Seems like #491 plus some changes to allow direct container routing are sufficient here.

adamjk-dev commented 8 years ago

@stevvooe Sounds like it. I would have to know more, but the per-type watches sounded similar to what I was suggesting. Any way we can get hook points into actions/allocations or get notified of events would be sufficient (letting us provide some mechanism to get called when this information updates).

Apologies, but I am not sure what you mean about changes to allow direct container routing. Does that mean, as it stands today, I can't point to 2 of my containers in the swarm by IP address and port and route to them myself?

stevvooe commented 8 years ago

Does that mean, as it stands today, I can't point to 2 of my containers in the swarm by IP address and port and route to them myself?

This is a question for @mrjana, but, as far as I understand, these containers are only available on an overlay network. Each container has its own IP on the overlay, but this overlay may not be accessible directly from the outside.

We'd need to either expose these containers on the host networks or have a method of routing directly to these IPs.

adamjk-dev commented 8 years ago

Ah, gotcha. Yeah, I would be very interested to hear the answer on that one. We would definitely need a way to route directly to containers within an overlay network or wherever they reside in a swarm.

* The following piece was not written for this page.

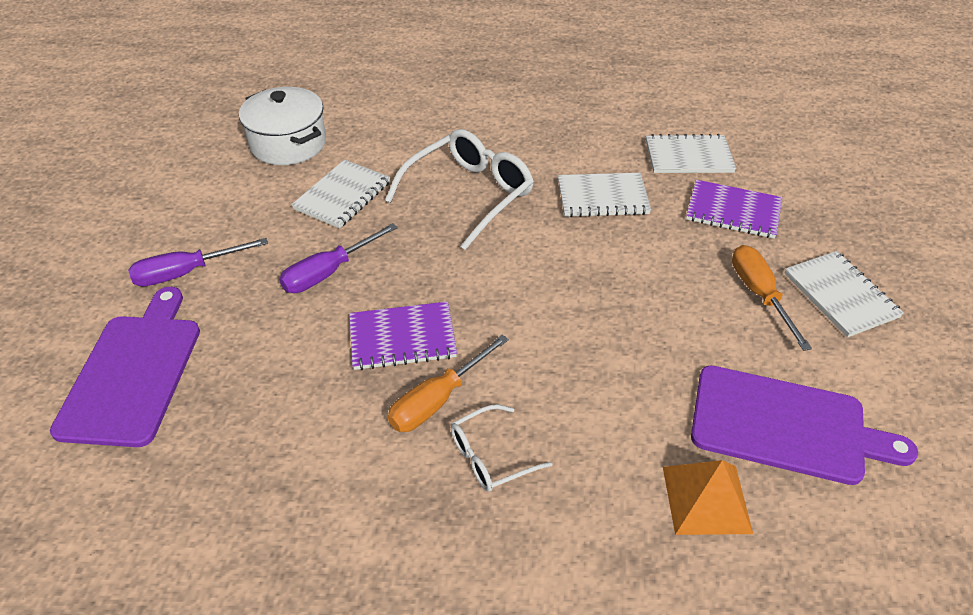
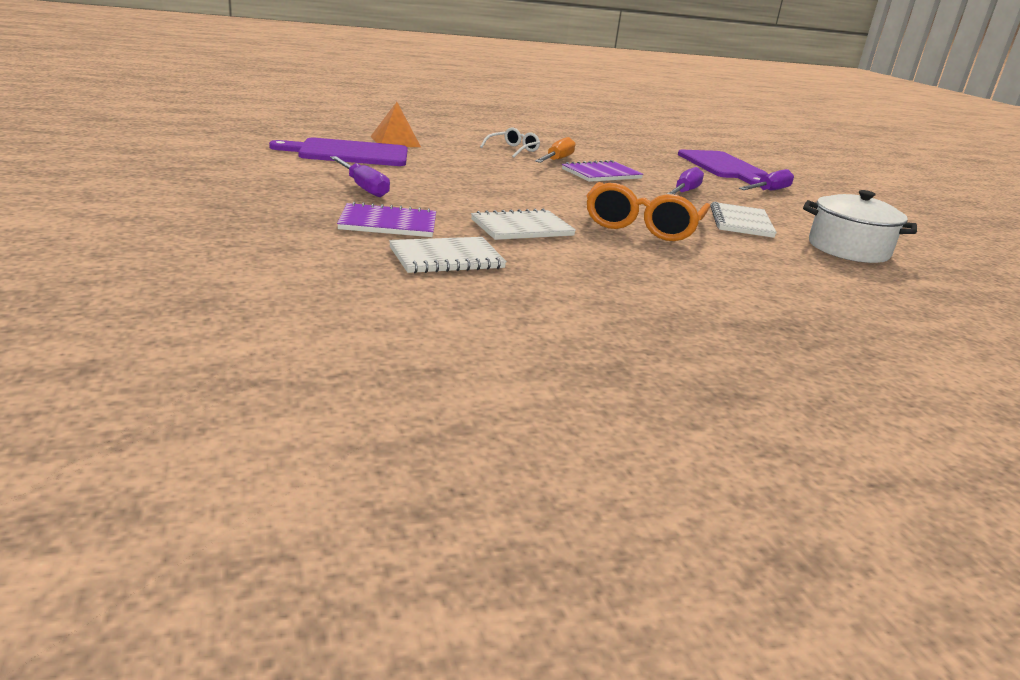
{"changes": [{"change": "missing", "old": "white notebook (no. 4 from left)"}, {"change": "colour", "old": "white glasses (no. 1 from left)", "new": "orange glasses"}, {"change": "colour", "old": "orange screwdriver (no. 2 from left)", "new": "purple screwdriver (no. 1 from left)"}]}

mrjana commented 8 years ago

@adamjk-dev For us to route the requests directly to the container you need to connect your load balancer to the overlay network to which the container belongs. If that is possible then it is possible.

aaronlehmann commented 8 years ago

@mrjana: I think we should support a way to have containers expose ports on the host (like docker run -p ...) rather than force all incoming connections to go through the routing mesh.

adamjk-dev commented 8 years ago

Yeah, I mean suppose I want to bypass the router mesh, since it does RR load-balancing and I may have stateful apps. I need a way to direct a user with a session to the same container as they went to before.

mrjana commented 8 years ago

@adamjk-dev There is probably a way to provide session stickyness at the HTTP level in the routing mesh which I am going to experiment with. Probably not going to happen for 1.12 but may be something can be done natively to support this for the next release.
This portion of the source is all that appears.